Burrows describes North Bay’s fibre optic network as their “trump card” to bring in new business and investigate some promising leads in the biotechnology field.

Canadore College professors Bill Procunier and Randy Moggach, who came from the biotech industry, will be representing the city at the world’s largest biotech symposium, BIO 2002, in Toronto this June.

“(Biotechnology) is a worldwide expanding sector,” says Ewen Cornick, Canadore’s vice-president of external relations and technical services. “What we’re trying to determine is if there is a role for North Bay to play in that game.”

Rick Evans, manager of the North Bay Economic Development Corp., says a number of local companies are engaged in environmental products and services, but with the expertise available at both Canadore and Nipissing University in pharmaceutical and bio-remediation areas, biotechnology “simply makes some sense for us.

“We’re in a good position to get out and seriously compete for those things now that we’ve got the academic expertise, that the college and university have, committed to the project, and they’ve established a great network of contacts in the industry.

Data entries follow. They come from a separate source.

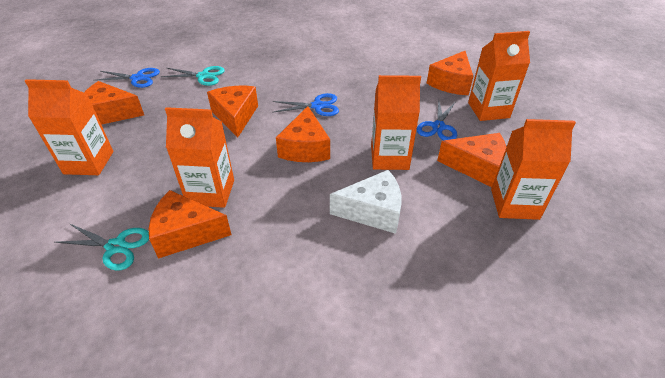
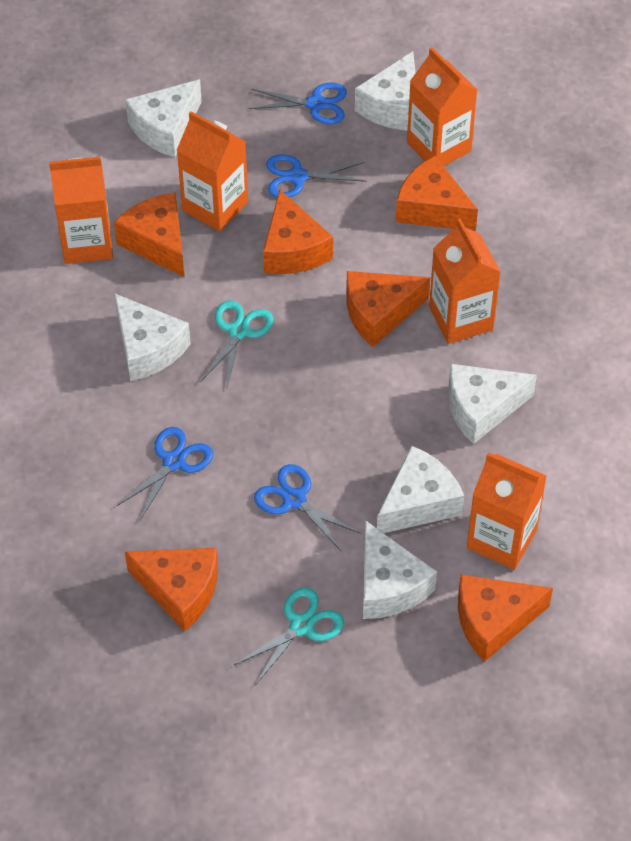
blue scissors: 3 -> 4
white cheese: 1 -> 6

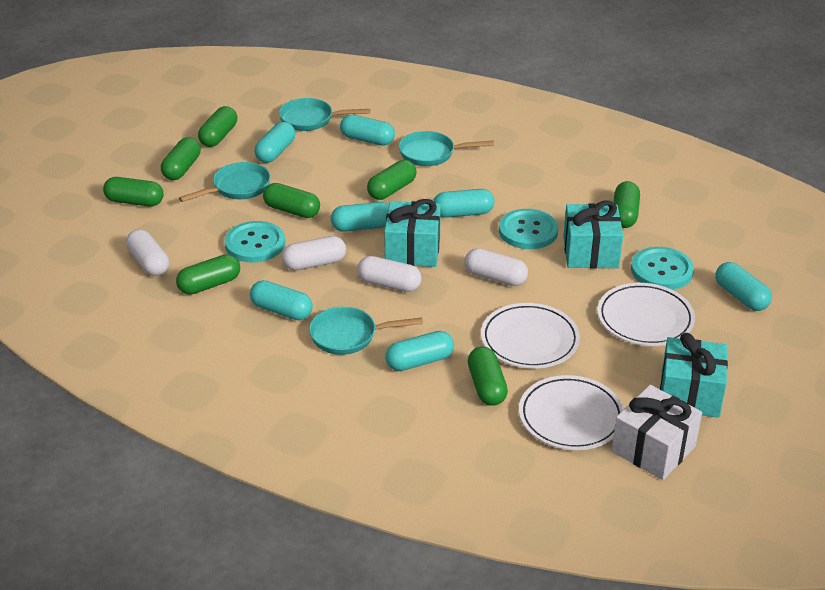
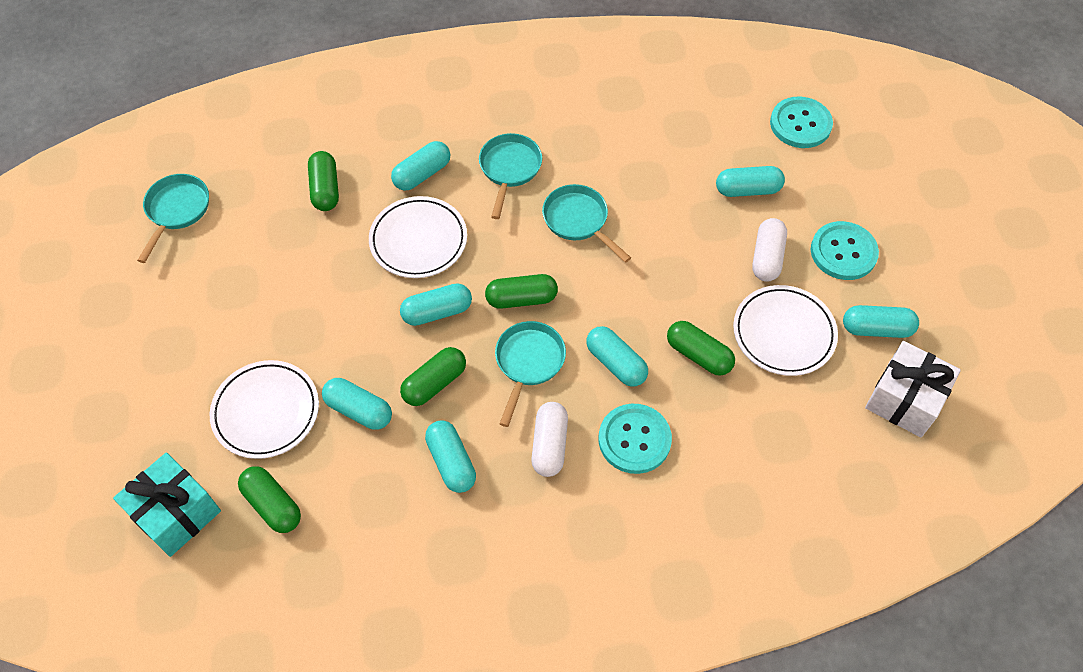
green capsule: 8 -> 5
turquoise gift: 3 -> 1
white capsule: 4 -> 2

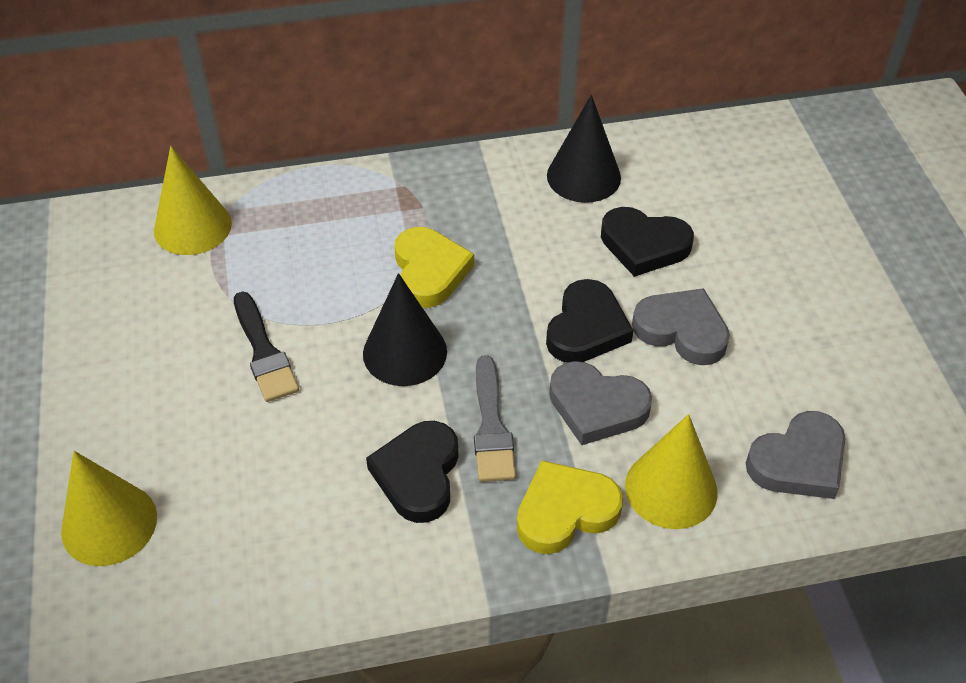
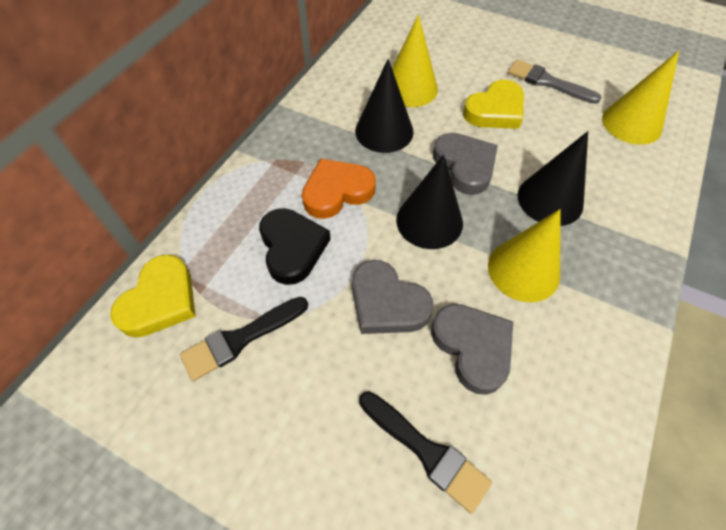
black brush: 1 -> 2
black cone: 2 -> 3
black heart: 3 -> 1
orange heart: 0 -> 1

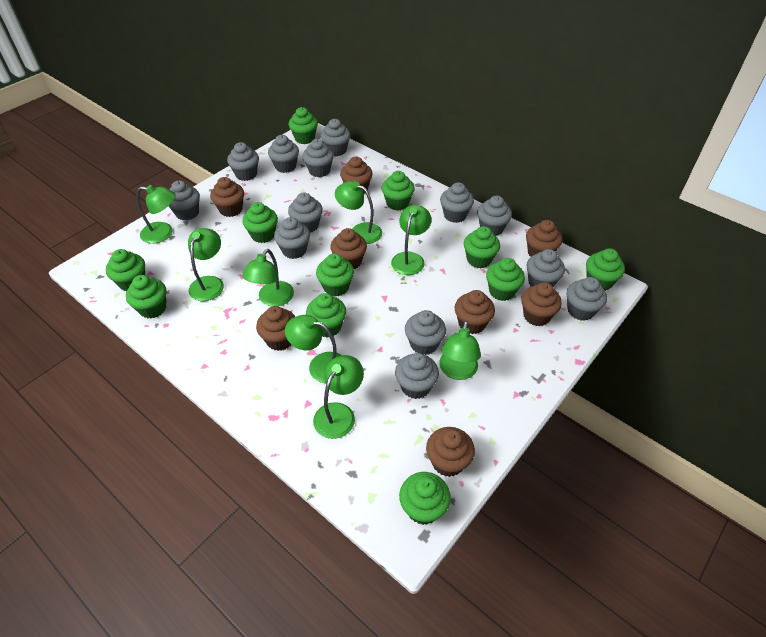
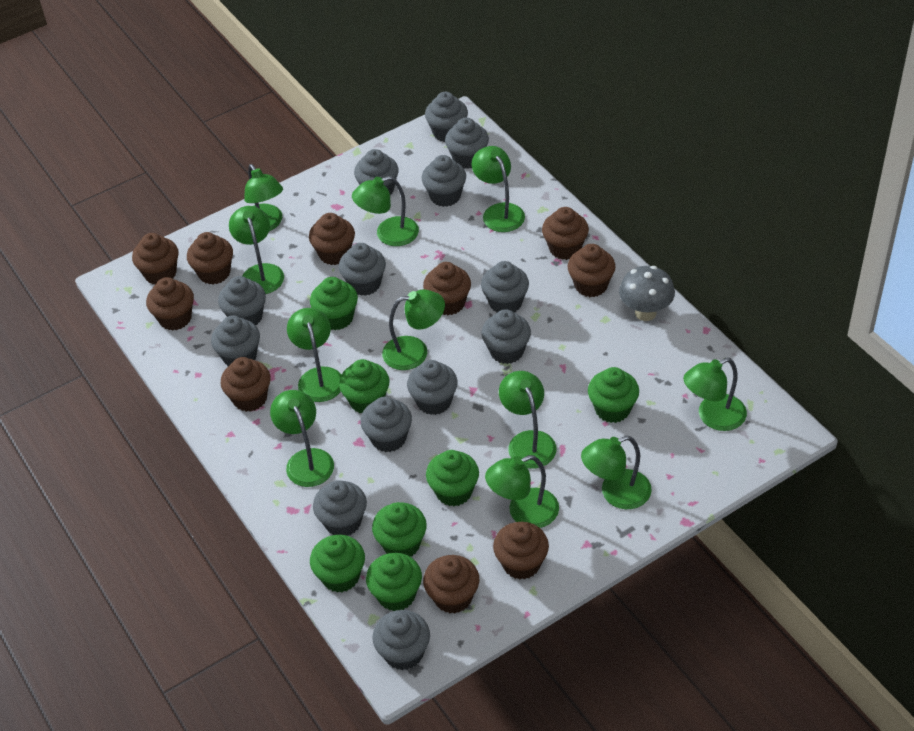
brown cupcake: 8 -> 10
green cupcake: 11 -> 7
green lamp: 8 -> 11
grey mushroom: 0 -> 1

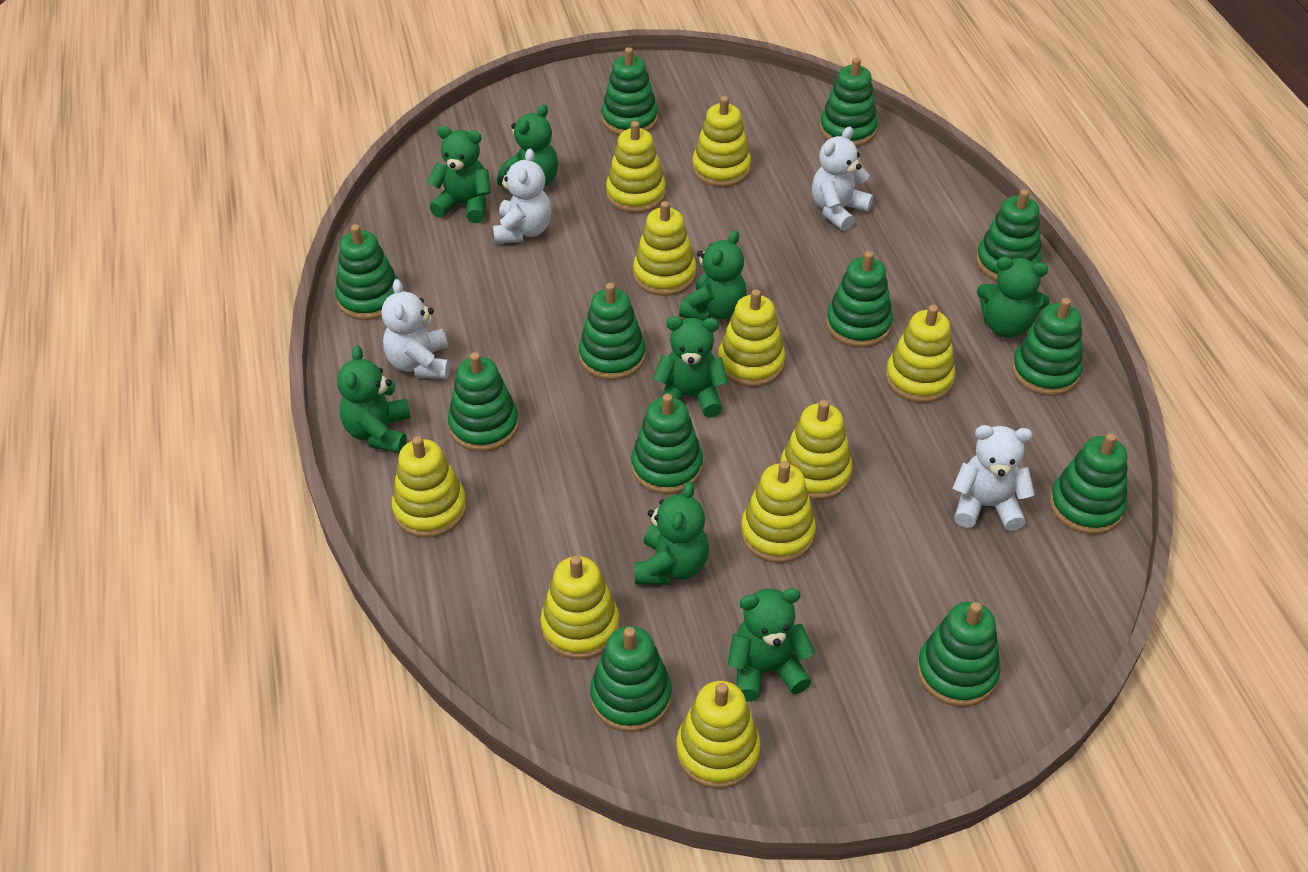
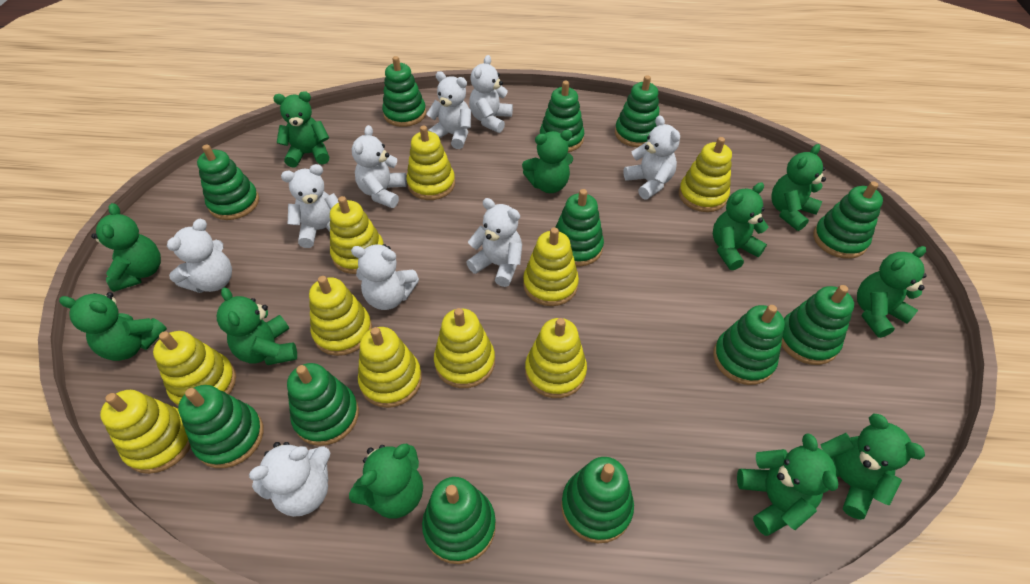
green teddy bear: 8 -> 11
white teddy bear: 4 -> 9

“Our approach will be similar to the one when we went after call centre industry. We were the first city in the North to go after them aggressively.”

Another piece in the city’s development tool box is the steps taken to reduce industrial taxes.

Since providing bonuses is prohibited under provincial legislation, city hall introduced tax cuts last year and plans an eventual 66 per cent reduction in their industrial rates over the next three years, hoping to convince the province to match it with a reduction on the educational portion of the bill.

Burrows views that as a catalyst, not only to attract new business, but to encourage long-established companies to stay and grow.

“Retention is a major part of what we’re doing.”

Some of the early returns include a major 57,000-square-foot expansion at boat-builder Plastitech.

The eventual completion of the Highway 11 four-laning projection over the next two years should tremendously improve the transportation corridor to central and southern Ontario, Burrows adds.

“When that four-laning is finished you should be able to drive to Toronto easily in three hours,” says Burrows.

On the construction scene, site preparation work was underway in April for a new $225-million hospital project for the west end, north of Highway 17.

The new three-storey Northeast Regional Medical Centre will be linked by corridor to the proposed Northeastern Mental Health Centre.

Nipissing University’s new $12.7-million academic wing is expected to be completed by fall adding more office space, labs and lounges to handle the anticipated 500 to 600 students expected to arrive over the next five years.

Canadore’s $12.5-million aviation campus, opening this fall at Jack Garland Airport, will handle a 40 per cent increase in students enrolled in that program and fits in well with other development activity including the Air Base Development Corp.’s Aerospace Centre.

To handle the costs of building a new hospital and a water filtration plant, politicians agreed upon a 3.9 per cent hike in taxes as part of a 20-year program to pay down a city debt that had topped more than $30 million at one point.

“We’re forecasting a capital reduction in spending to get there and be completely free of debt,” Burrows says.